Ora dobbiamo salutarci. Io devo salutarvi.
Spero che abbiate capito quel che ho cercato sempre di farvi comprendere: non rinunciate mai, per nessun motivo, sotto qualsiasi pressione, ad esser voi stessi.
Siate sempre padroni del vostro senso critico, e niente potrà farvi sottomettere.
Vi auguro che nessuno mai possa plagiarvi o ‘addomesticare’ come vorrebbe.
Ora le nostre strade si dividono.
Io riprendo il mio consueto viottolo pieno di gioie e di tante mortificazioni, di parole e di fatti, un viottolo che sembra sempre identico e non lo è mai.
Voi proseguite e la vostra strada è ampia, immensa, luminosa.

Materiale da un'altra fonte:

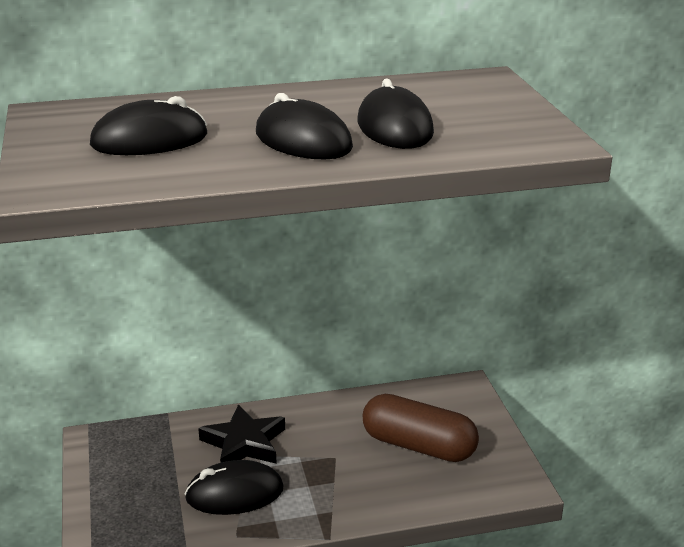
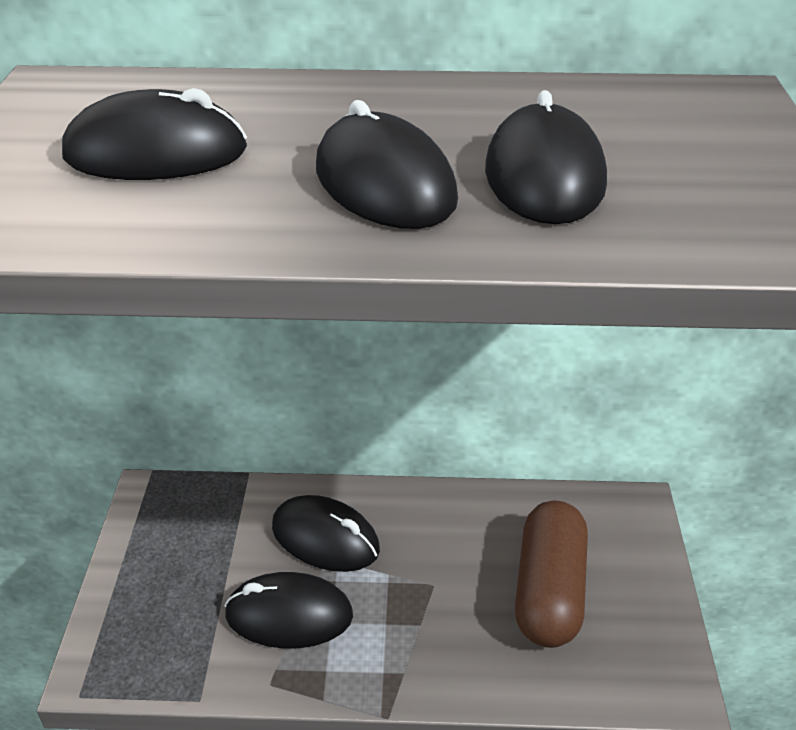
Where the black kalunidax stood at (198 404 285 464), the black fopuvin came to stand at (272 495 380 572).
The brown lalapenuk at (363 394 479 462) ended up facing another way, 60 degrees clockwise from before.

E’ vero che mi dispiace non essere con voi, brontolando, bestemmiando, imprecando; ma solo perché vorrei essere al vostro fianco per darvi una mano al momento necessario.

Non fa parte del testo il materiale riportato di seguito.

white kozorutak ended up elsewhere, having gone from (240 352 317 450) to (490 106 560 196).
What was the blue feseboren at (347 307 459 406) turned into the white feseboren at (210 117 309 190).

D’altra parte voi non ne avete bisogno.
Siete capaci di camminare da soli e a testa alta, perché nessuno di voi è incapace di farlo. Ricordatevi che mai nessuno potrà bloccarvi se voi non lo volete, nessuno potrà mai distruggervi, se voi non volete.

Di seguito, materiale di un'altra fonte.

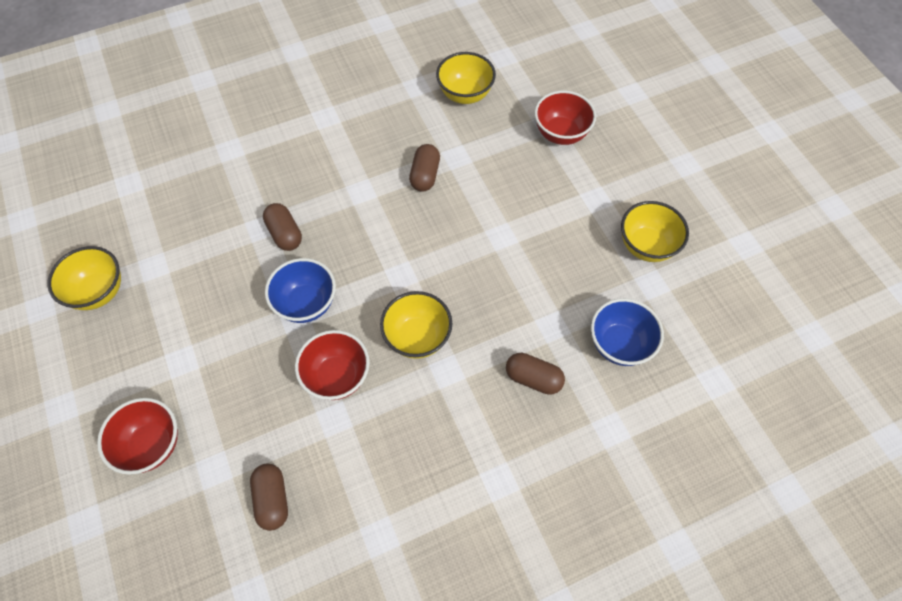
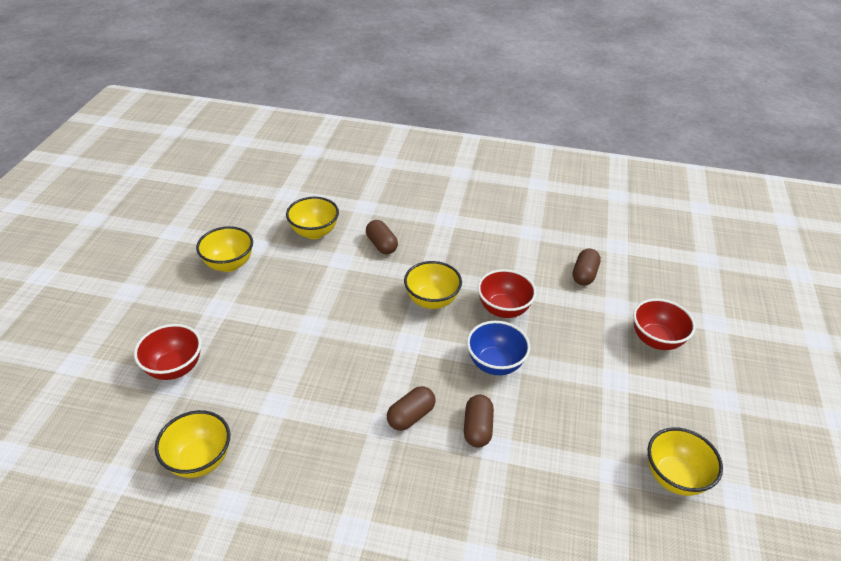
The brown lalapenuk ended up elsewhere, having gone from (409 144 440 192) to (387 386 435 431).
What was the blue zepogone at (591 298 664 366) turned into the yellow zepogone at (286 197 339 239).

Perciò avanti serenamente, allegramente, con quel macinino del vostro cervello sempre in funzione; con l’affetto verso tutte le cose e gli animali e le genti che è già in voi e che deve sempre rimanere in voi; con onestà, onestà, onestà, onestà, e ancora onestà, perché questa è la cosa che manca oggi nel mondo, e voi dovere ridarla; e intelligenza, e ancora intelligenza, e sempre intelligenza, il che significa prepararsi, il che significa riuscire sempre a comprendere, il che significa sempre riuscire ad amare, e… amore, amore. Se vi posso dare un comando, eccolo: questo io voglio.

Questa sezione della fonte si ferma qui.